Лир много раз спрашивает себя об одном и том же ("Так ходит Лир? Так говорит?.." и т. п.). Это не однообразие, а затягивание процесса осознания; мучительно признать свою ошибку; еще мучительнее – реальность таких отношений, такого мира. Нарастание чувства непохоже на сжатие пружины и мгновенное ее освобождение (у актера – взрыв, крик в голос) ; скорее это чередование волн, то набегающих, то откатывающихся. Выплеск нам не только не нужен, но, напротив, вреден; крик и плач – не лучшие средства. Мы уже говорили с Вами, что роль, условно говоря,– "тихая".
Вы придирчивы к переводу. Напрасно. Прозаический пересказ стихов и критика подстрочника – неубедительны.
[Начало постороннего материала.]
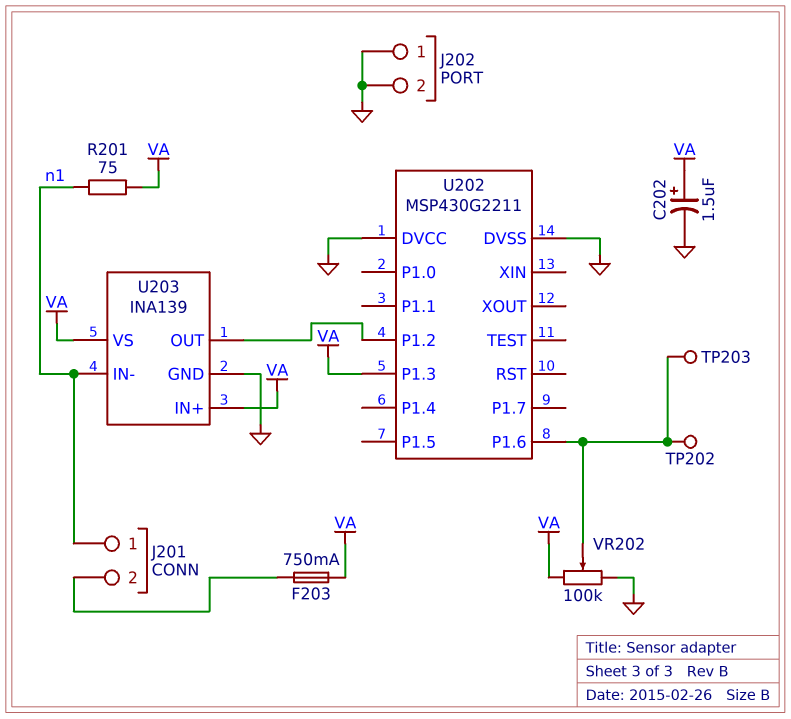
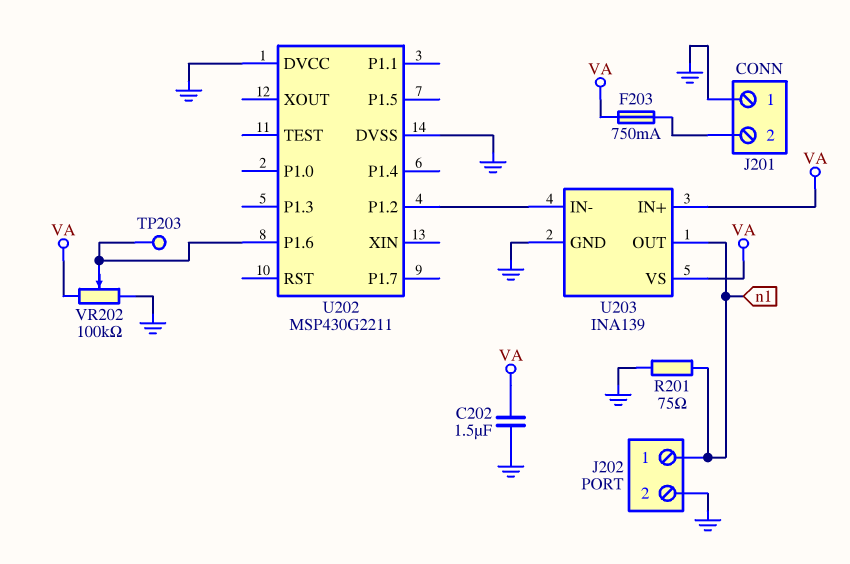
C202: 1.5uF (plus VA, minus GND) -> 1.5uF (GND, VA)
J201 pin 1: n1 -> GND
J202 pin 1: GND -> n1
R201: 75 (VA, n1) -> 75 (GND, n1)
TP202: test point (U202/P1.6) -> none
U202 pin P1.3: VA -> none
U203 pin IN-: n1 -> U202/P1.2
U203 pin OUT: U202/P1.2 -> n1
В период отрицания поэзии Лев Толстой упрекал одного поэта не только в незнании жизни деревни (крестьянину нечего радоваться приближению зимы), но и в дурном русском языке (нельзя сказать "плетется рысью как-нибудь", нужно "кое-как"); как Вы понимаете, речь шла о Пушкине.
"Проясняя" текст, нетрудно получить сюжет отца, обиженного плохими детьми, рыдающего на груди хорошей дочери. Где же здесь право на обращение к человечеству, спор с мирозданием, мука познания реальности?..
Из письма к С. Б. Вирсаладзе
Октябрь 1969 года
...Некоторые сомнения вызывает у меня только парадное платье Гонерильи. Тут моя вина. Я Вас попутал разговором о спектакле, который она задает отцу, выходя к обеду нарочито торжественно, уже как государственная фигура, как власть. Положение нужно выразить самой сценой, а не платьем. Все внешне парадное противно нашему фильму. Лучше пусть будет баба в засаленном халате. Нет ничего условнее представлений о всех этих "дворах герцогинь". Убежден, что в любом замке XV века были свои нравы коммунальных квартир; были и герцогини, не отличающиеся от кухонных фурий.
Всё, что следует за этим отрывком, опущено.